Raven is a 2025 thriller novel by American author Robert T. Kelley. It is Kelley's debut novel. Set in 1990 during the waning days of the Cold War and the early development of the internet, the story involves espionage, computer hacking, and a struggle for technological dominance.

== Plot ==
The novel follows Mev Hayes, a female computer prodigy and engineer expelled from college for hacking, who lands a position at an MIT lab. She becomes entangled in a conspiracy involving a hacker codenamed Raven who is selling high-technology secrets to the Soviet Union. The story features FBI agents, mobsters, and spies, exploring themes of innovation, exploitation, power, trust, and morality in the tech industry.

== Development ==
The novel draws inspiration from real-life early hackers such as Kevin Mitnick and Markus Hess. The technology created by the protagonist is based on the Security Analysis Tool for Auditing Networks (SATAN), a vulnerability scanner developed by Dan Farmer in 1995.

== Reception ==
Raven received positive reviews from critics.
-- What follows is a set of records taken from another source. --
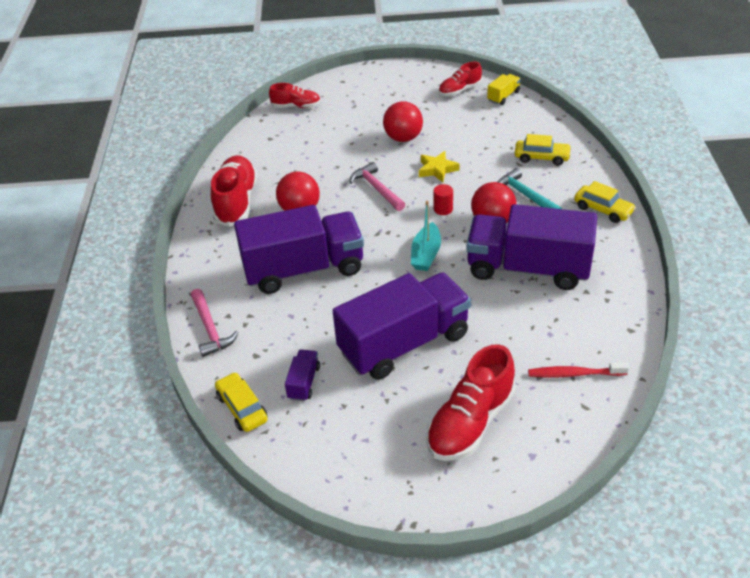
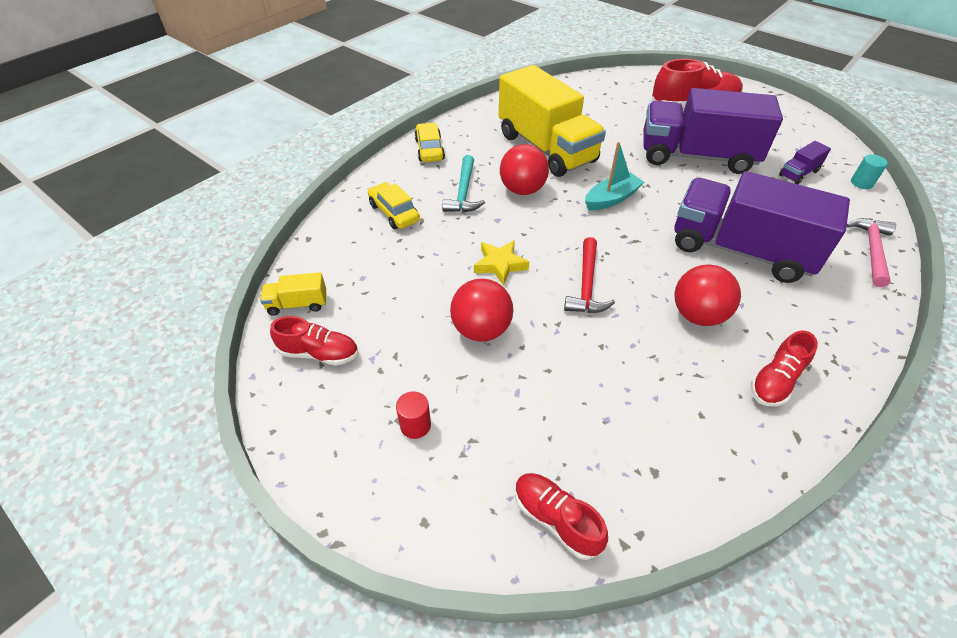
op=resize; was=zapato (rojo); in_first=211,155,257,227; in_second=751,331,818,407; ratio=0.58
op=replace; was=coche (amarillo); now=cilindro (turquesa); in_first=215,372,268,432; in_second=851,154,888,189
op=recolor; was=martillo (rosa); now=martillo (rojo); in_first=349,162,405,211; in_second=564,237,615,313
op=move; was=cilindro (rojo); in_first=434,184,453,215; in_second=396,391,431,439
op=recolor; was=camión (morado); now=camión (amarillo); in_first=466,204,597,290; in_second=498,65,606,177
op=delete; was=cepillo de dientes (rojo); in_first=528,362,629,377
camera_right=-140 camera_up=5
Kirkus Reviews called it "a well-spun morality tale that also believably combines academia with spy thriller intrigue," praising its characterization and the author's knowledge of the tech world. Readers' Favorite described it as "a gripping crime thriller" with "not a single dull moment," highlighting the dense narrative packed with mystery, intrigue, and action. BookLife Reviews noted it as a "gripping techno-thriller combining high-stakes drama with smart storytelling," though mentioning the plot can sometimes be weighed down by multiple threads.

The book was mentioned in local media, including an author talk event at the Jackson Memorial Library covered by PenBay Pilot.